Touring local acts receive a warm Tulsa welcome in a town up the road



Illustration of Lizard Police and Verse for a Texas tour, drawn by Taylor Vinson of Community Pools

As the morning light crept through the blinds, my eyes opened reluctantly. As always on tour, the first thing they spied was a pair of feet an inch away. This time, the feet weren’t attached to a band mate of mine, but to the excellent and snoring Tulsa rapper, Verse

The preceding night—before the drunken march to the foreign floor we’d wake up on—I’d seen Verse’s hip-hop captivate a room of Missouri punks. Originally planned as three days with Verse, Lizard Police and OKC’s Community Pools, our trip was cut to one day by car trouble. Despite the setback and a late arrival, we crammed a full weekend into 24 hours. We’d taken Verse out for a weekend before, but introducing him to Columbia, Missouri was a longtime goal fulfilled. 

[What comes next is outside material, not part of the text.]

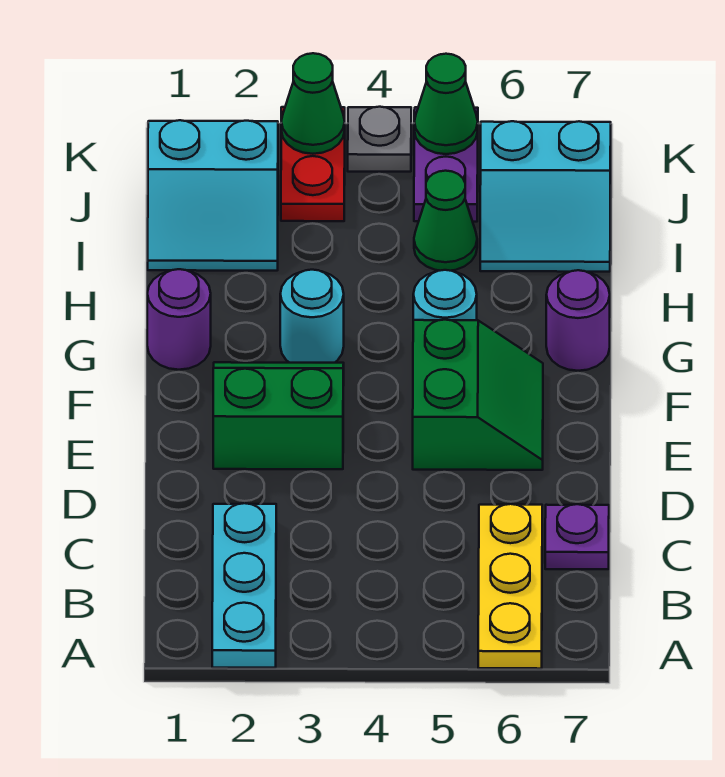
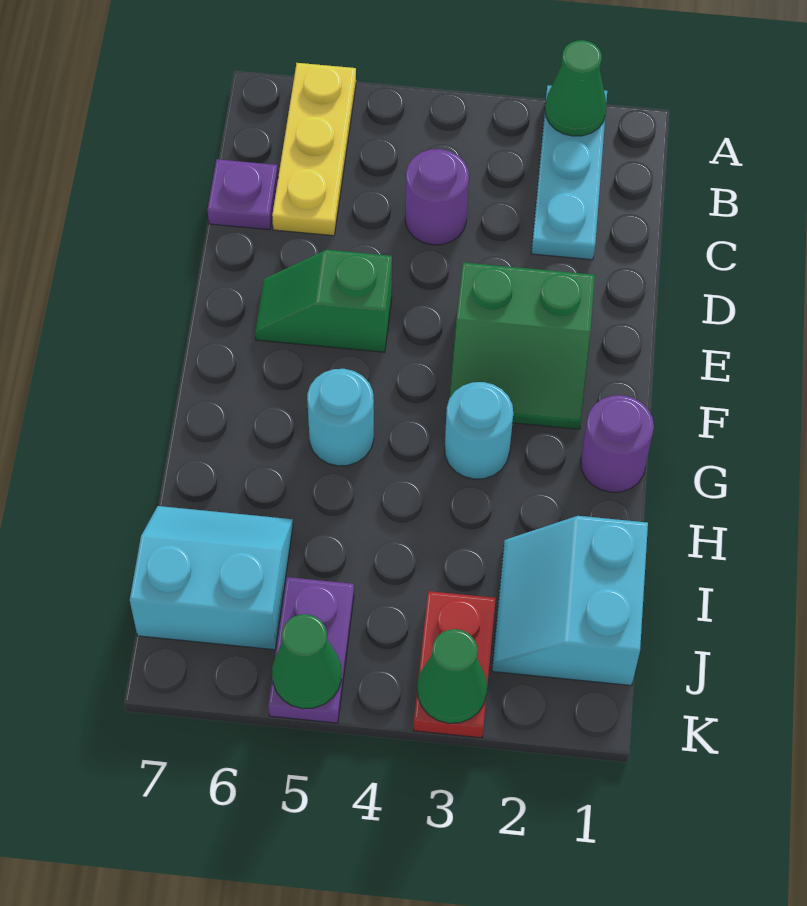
green slope E5:F6 level 1 top 5 -> green slope E5:E6 level 1 top 5
purple round brick G7 level 1 -> purple round brick C4 level 1
cyan slope I1:J2 level 1 top J -> cyan slope I1:J2 level 1 top 1
green cone I5 level 1 -> green cone A2 level 2
grey plate K4 level 1 -> none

Lizard Police found CoMo in 2011, when we had no clue how or why bands tour. Knowing nothing of the town, we played a small café and were received like we were goddamned Metallica. Subsequent trips yielded increasing returns; our 2012 show coincided with the town’s prom and had kids in formal wear throwing the horns at our guitars. By 2014, we were screening our logo on shirts, trashcans and underwear. 

CoMo has become a fractal of touring’s overall importance to us—a town where nearly every face is familiar. Even on a quick beer run this trip, we saw a friend’s dad who was on the same mission to prepare for our set. 

Our April show was another A+ CoMo gig. Friends slammed beers and lost their minds while we did just the same onstage. CoMo’s un-seriously named Buttmaster played one of the more seriously great sets I’ve ever seen. Community Pools ripped, and the crowd’s warm reception cooled front man Taylor Vinson’s standard snark. Missouri love softened his usual bark of, “If you longboard—kill yourself!” to, “If you longboard—don’t!” And in a room of whiskey bottles, foamed-over punks and a solitary dog, Verse stole the show. 

Amidst the crust, noise, pop and folk punkers in that Missouri garage, Verse’s rap sliced the booze fumes with surgical truth. The back-patched, face tatted and plainly adorned nodded in equal fervor as Verse took aim at targets long in punk’s crosshairs: profit-driven prisons, Reagan, the pressures of conformity and the systemic racism that divides our hometown. Though heads were banged and pits were circled, the crowd stayed locked on the mic. Shirts were purchased, shots were offered and Verse enjoyed the reception we’d anticipated. 

Our trip was the classic CoMo experience, with a spontaneous performance the following day at an ice cream shop. Using acoustic guitars and brushes to dull our edges, Verse rapped over our new, smooth sound. The absurdity of the experience (amplified by the paintings of unicorns, wrestlers and bulldogs adorning Sparky’s Homemade Ice Cream) filed it between “horrific,” “humorous” and “hungover” in my memory. Incidentally, that’s where all the best tour memories are kept. When we stepped up to the counter, the clerk apologized for missing our show the night before and gave us our milkshakes on the house. 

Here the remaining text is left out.